Béranger und Bernard

Pas de cinq

Henriette, Clémence, Béranger und Bernard gönnen Raymonda Ruhe. Traurig nimmt sie Abschied von ihrer Mädchenzeit und schläft ein.

Erscheinung der Weißen Dame

In ihrem Traum sieht sie sich von der Weißen Dame zum Wandteppich geleitet, aus dem Jean de Brienne heraustritt.

Großes Adagio/Valse fantastique/Variation der Henriette/Variation der Clémence/Variation des Jean de Brienne/Variation der Raymonda/Coda

Liebesduett zwischen Raymonda und Jean de Brienne, umgeben von den Höflingen, von Henriette und Clémence.

Erscheinung des Abderachman

Der Traum wird zum Alptraum, als der Sarazenenfürst eindringt. In der Vision Raymondas wird Abderachman zu Jean de Brienne. Abderachman wiederholt mit Nachdruck seine Annäherungsversuche. Raymonda versucht zu widerstehen. Der Fremde wird zudringlich, fast gewalttätig.

Tagesanbruch

Das junge Mädchen erwacht.

AKT II

Marsch

Abderachman lädt die adelige Gesellschaft zu einem Fest ein, das er zu Ehren Raymondas gibt. Zu diesem Zweck hat er ein großes Zelt errichten lassen.

Pas de six und Variationen

Abderachman huldigt dem jungen Mädchen, das von seinen Freunden, Henriette, Clémence, Béranger und Bernard umgeben ist.
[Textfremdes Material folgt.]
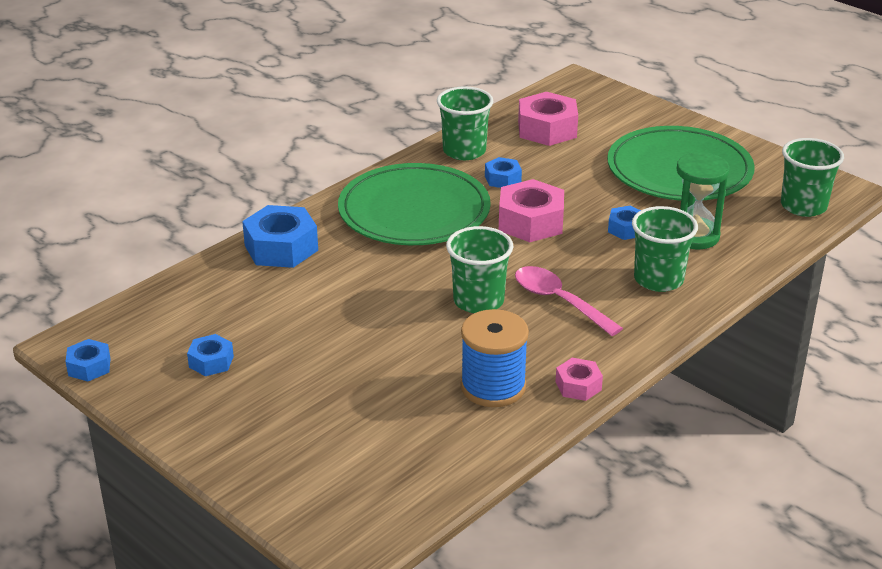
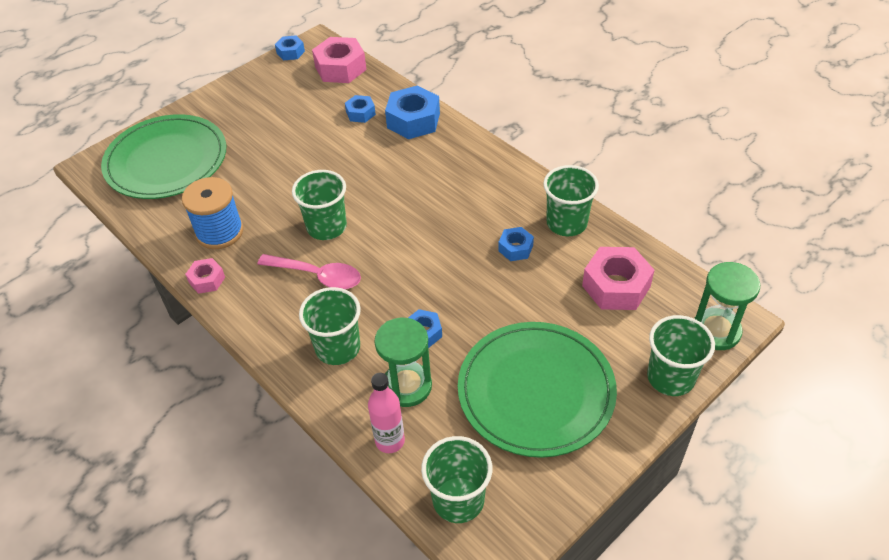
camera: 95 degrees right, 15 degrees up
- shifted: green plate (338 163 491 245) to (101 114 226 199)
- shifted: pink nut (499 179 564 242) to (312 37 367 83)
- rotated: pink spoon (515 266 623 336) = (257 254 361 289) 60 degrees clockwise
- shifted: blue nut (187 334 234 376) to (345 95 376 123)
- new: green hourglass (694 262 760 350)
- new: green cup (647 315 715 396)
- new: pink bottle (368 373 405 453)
Sarazenen-Tanz/Arabischer Tanz: Variation des Abderachman/Sarazenen- Duo/Spanischer Tanz/Orientalischer Tanz: Variation des Abderachman

Das Fest nimmt seinen Anfang.

Bacchana

Den allgemeinen Taumel ausnützend, versucht Abderachman, Raymonda zu entführen.

Auftritt von Jean de Brienne

Der mutige Ritter erscheint gerade zur rechten Zeit, um seine Braut aus den Armen ihres Entführers zu retten. Jean de Brienne und Abderachman stellen sich zum Kampf. Der König befiehlt, ehrlich zu kämpfen.

Duell

Die zwei Krieger kämpfen zuerst zu Pferde, dann mit den Schwertern Mann gegen Mann.

Hymne

Während die Sarazenen ihren sterbenden Fürsten hinaustragen, feiert Jean de Brienne mit Raymonda und ihren Freunden den Sieg.

Pas de deux

Jean de Brienne und Raymonda sind endlich vereinigt.

AKT III

Festzug

Die Hochzeit von Jean de Brienne und Raymonda wird gefeiert.

Ungarischer Tanz

Grand Pas classique hongrois/Variation der Henriette/Pas de quatre der jungen Männer/Variation der Clémence und zweier Freundinnen/ Variation des Jean de Brienne/Variation der Raymonda/Coda

Galopp

Die Anwesenheit des Königs von Ungarn in diesem Schloss der Provence gibt Anlass zu einem ungarischen Divertissement.